Ausrichter: Hannelore und Martin Brand

vom 06. bis 08. September 2019


Teilnehmer: Harald, Hannelore und Martin, Doris und Jürgen, Marianne und Herbert, Brigitte und Detlef, Lore, Gaby und Lutz, Erika und Siggi, Helga und Wolfgang, Sabine und Armin, Carola und Frank, Rita und Dietmar, Karin und Jürgen, als Gäste: Monika und Detlef, Petra und Heinz, Anja und Lando

Ein wunderschönes Wochenende in der Dom- und Kaiserstadt Fritzlar ist leider zu Ende. Wie immer war ein kleiner Kreis bereits am Donnerstag angereist. Wir saßen bei schönem Wetter vom Nachmittag bis in den späten Abend hinein zusammen.

Am Freitagvormittag sind diese dann zum Shoppen in die Altstadt gegangen. Herrliche Fachwerkhäuser und viele kleine Geschäfte und Lokale sind vor Ort. Natürlich wurde auch eine Eisdiele getestet – Test bestens bestanden.

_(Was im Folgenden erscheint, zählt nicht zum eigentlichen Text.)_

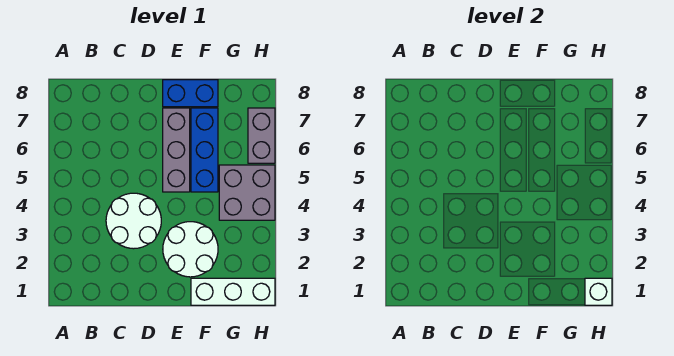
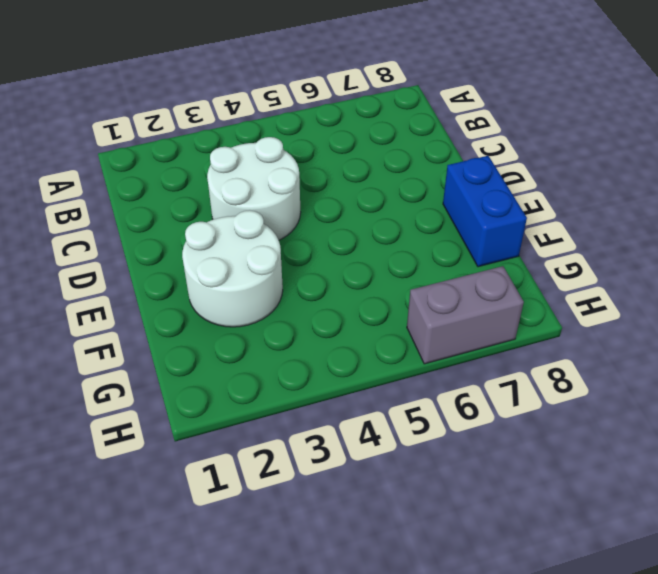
none -> grey brick E5:E7 level 1
none -> white brick F1:H1 level 1

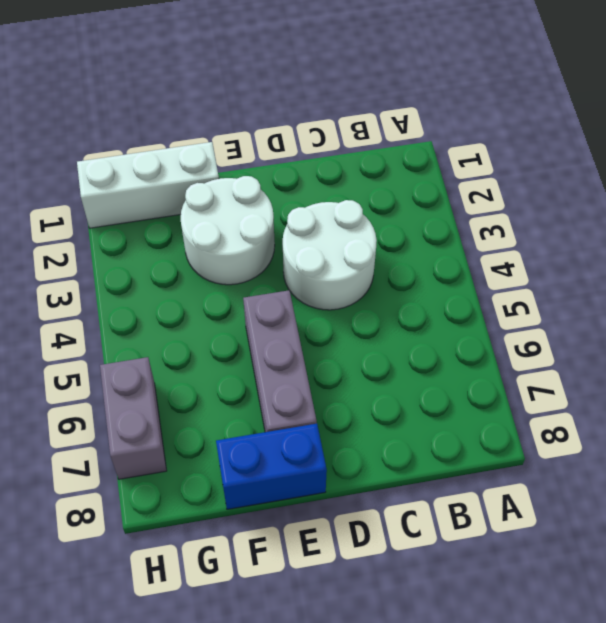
none -> blue brick F5:F7 level 1
none -> grey brick G4:H5 level 1

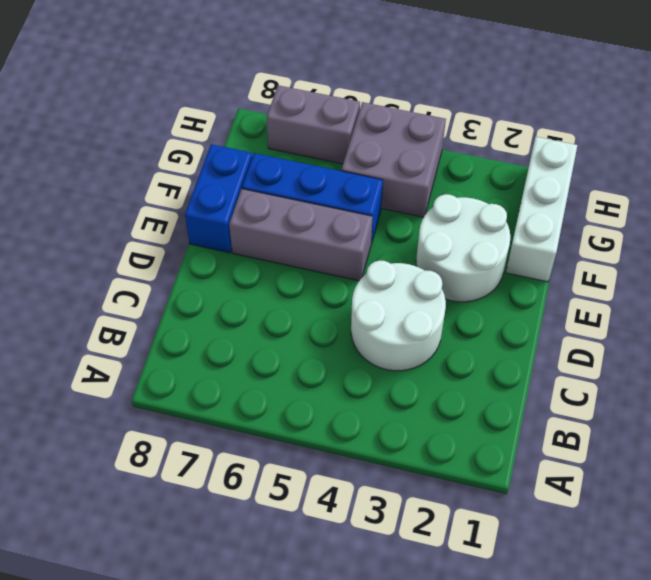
none -> white brick H1 level 2

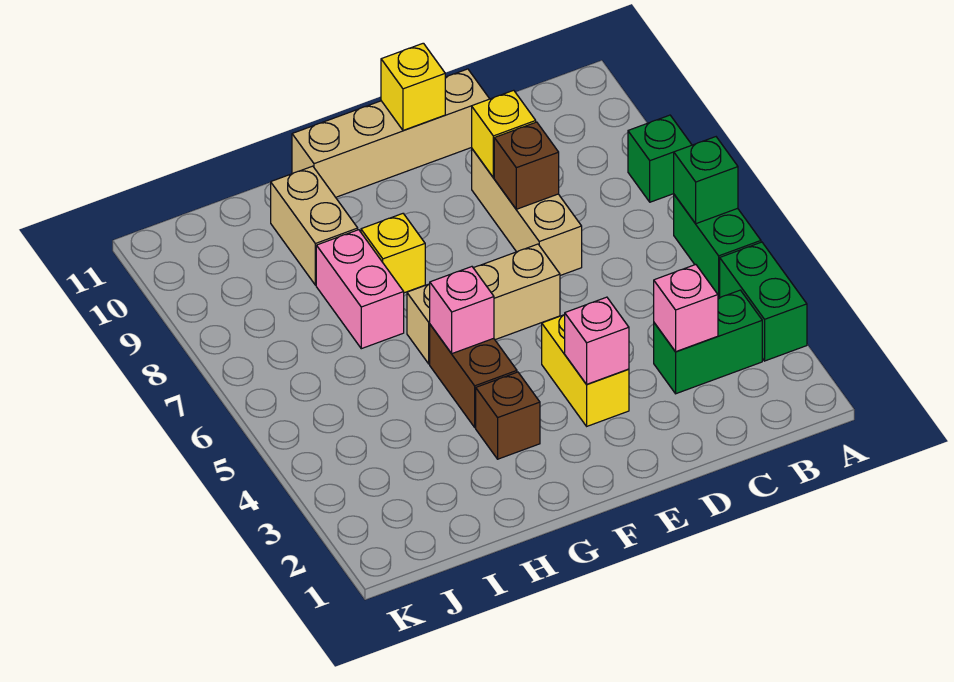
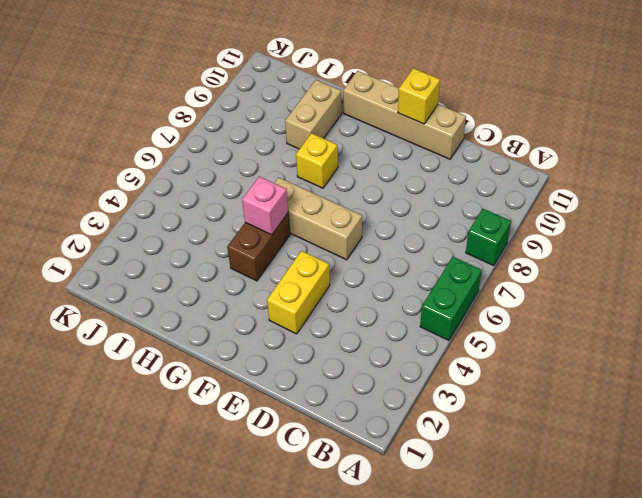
none -> green brick A3:A4 level 1
none -> green brick B3:C3 level 1
none -> tan brick D7:D9 level 1

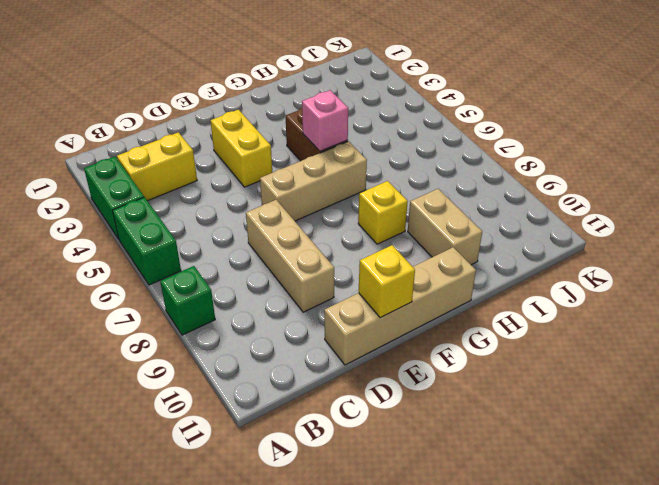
yellow brick B3:C3 level 1 -> green brick B3:C3 level 1
none -> brown brick G3 level 1
none -> pink brick H7:H8 level 1
none -> green brick A6 level 2

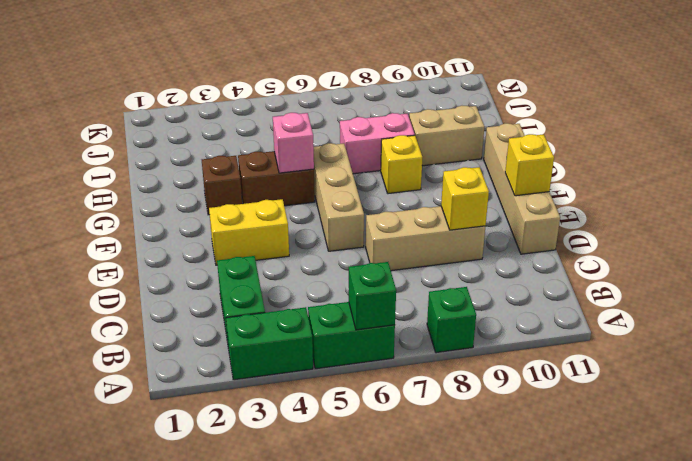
none -> pink brick C3 level 2
none -> brown brick D8 level 2
none -> pink brick E3 level 2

Bis 15.00 Uhr waren fast alle eingetroffen und es gab natürlich wieder eine Kuchentafel. Es ging die Zeit beim Plaudern so schnell vorbei, dass wir gar nicht zum Radfahren oder Spazierengehen entlang der Eder gekommen sind. Marianne hatte Geburtstag gehabt und versorgte uns genau wie der Eine oder Andere auch. Es wurde sehr spät und wir waren überrascht, dass wir nur noch 11° C um 11.00 Uhr (23.00 Uhr) hatten.

Am Samstag gab es leckere Brötchen. Um 9.30 Uhr starteten wir zu Fuß zum nahe gelegenen Fischgut Rameil. Dieses besteht schon in der 4. Generation. Der Junior führte uns an den Zuchtbecken mit guter Erklärung vorbei. Hier werden Regenbogenforellen, Bachforellen, Lachsforellen, Saiblinge, Karpfen und Störe gehalten.

Insgesamt gibt es 30 Becken und einen großen Karpfenteich. Je Becken werden 20.000 Fische gehalten. Die Becken werden mit Schaufelrädern und bei Bedarf mit Sauerstoff vollautomatisch computergesteuert belüftet. Ein Computer errechnet abhängig von der Wassertemperatur und der Größe der Fische die benötigte Futtermenge und steuert sie automatisch den entsprechenden Becken zu.  Es ist ein moderner Betrieb, der mit dem durchlaufenden Wasser aus der Edertalsperre mit 1000 Liter/Sekunde versorgt wird und damit auch seinen eigenen Strom erzeugt.

Hier werden jährlich mithilfe von 200 Tonnen Fischfutter auch 200 Tonnen Fisch produziert. Das sind 2 % der gesamtdeutschen Erzeugung. Der Betrieb kauft Fischeier ein, um dann selbst die Fische bis zum Verkaufsgewicht zu ziehen. Die eigene Verarbeitung läuft fast vollautomatisch. Die Schlachtabfälle gehen weiter zur Biogasanlage.

Am Nachmittag haben wir vor den Mobilen den restlichen Kuchen verzehrt. Um 17.30 Uhr ging es per Fußmarsch zum Brauhaus 18-80 zum Abendessen. Trotz der frühen Zeit war sehr viel Betrieb. Essen und Bier hat wohl gemundet.

In der Hoffnung uns im Anschluss vor den Mobilen wieder zusammen zu setzen blieben wir dort nicht allzu lange. Leider machte uns Petrus einen Strich durch die Rechnung. So verteilten wir uns auf die Mobile.

Der Sonntag begann wie gewohnt mit dem Brötchen-Dienst. Nach langsamem Ausklang ging es dann wieder auf den Heimweg oder zu anderen Zielen.

Wir bedanken uns bei Hannelore und Martin ganz herzlich für diese schöne Ausfahrt und können nur sagen „Fritzlar“ wir kommen wieder.